SEA-invest NV, the world’s top fruit terminal operator, is weighing plans to set up a facility with an automated warehouse and cold storage near a port in Mumbai or Kolkata in partnership with a local firm – this will enable the fruit terminal operator tap the huge potential in a market where fruits and vegetables worth thousands of crores go waste every year due to inadequate storage infrastructure.

The Ghent, Belgium-based group, handles over 5.5-million tonnes (mt) of fruits from its terminals located in Belgium, Germany, the Netherlands, Ivory Coast and South Africa. Of this, 1.5 mt is handled at the Antwerp terminal, its largest.

“We are the largest fruit terminal in the world; nobody handles more fruit than us,” Johan Claes, the General Director who heads the fruit unit of SEA-invest, said in an interview at his office in Antwerp Port.
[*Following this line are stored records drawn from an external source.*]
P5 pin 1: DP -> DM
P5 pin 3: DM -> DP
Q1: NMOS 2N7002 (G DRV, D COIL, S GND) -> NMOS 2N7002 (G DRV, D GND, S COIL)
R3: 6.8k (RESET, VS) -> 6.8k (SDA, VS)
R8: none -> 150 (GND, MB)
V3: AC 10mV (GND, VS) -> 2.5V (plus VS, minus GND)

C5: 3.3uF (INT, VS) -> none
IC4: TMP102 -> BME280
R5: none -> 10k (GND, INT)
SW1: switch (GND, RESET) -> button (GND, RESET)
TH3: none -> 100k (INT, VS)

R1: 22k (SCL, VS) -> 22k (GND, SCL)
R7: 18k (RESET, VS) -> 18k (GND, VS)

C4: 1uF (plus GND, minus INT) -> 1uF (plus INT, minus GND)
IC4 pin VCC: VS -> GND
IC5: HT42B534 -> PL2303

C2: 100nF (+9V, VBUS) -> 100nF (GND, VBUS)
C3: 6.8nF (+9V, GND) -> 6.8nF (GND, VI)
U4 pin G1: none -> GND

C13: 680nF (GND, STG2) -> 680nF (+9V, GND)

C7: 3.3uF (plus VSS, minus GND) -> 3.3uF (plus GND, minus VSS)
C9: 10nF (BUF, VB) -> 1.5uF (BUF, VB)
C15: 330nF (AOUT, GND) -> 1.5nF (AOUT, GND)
SEA-invest has a temperature-controlled storage capacity of 620,000 square metres that can accommodate 176,000 pallets, and a storage facility for deep-frozen products (-20°C) of 132,000 cubic metres. It offers value-added services such as quality control, packaging, truck delivery, custom formalities and phytosanitary controls. The fully automated and computer controlled systems in its terminals can track and trace each good individually, from harvest to final delivery.

“We are looking to do something in India close to a port,” said Claes. “It should be both for imports and exports because India is a big exporter and importer of fruits. But the area where they do exports is not the area where imports are handled.

Hence, there is a mismatch. There is a huge demand for cold storages in India, but nobody builds them, though the Indian government is offering incentives for investing in cold chains,” he said.

Local partner

Privately-owned SEA-invest is scouting for a “strong local partner, potentially a logistics company that has extensive knowledge of the India market” to do business together, said Claes.

SEA-invest is in talks with a Mumbai-based company for partnership, and is also taking the help of a Belgian firm to help enter the Indian market.

Protocols

Profitability, according to Claes, is “still an issue in cold storages”. “I want to copy our model in South Africa into India,” he said.

South Africa had plenty of old cold storages that were not up to the standards. That aside, importing countries insist on a lot of protocols. For instance, Japan wants only cold-treated fruits to make sure there are no bugs inside, while fruits have to be sterilised before they are imported into the United States.

“We immediately jumped at the opportunity and invested in facilities that could cater to such requirements,” he said adding that India’s growing middle class should be willing to pay more for a “safe, healthy and top-quality product”.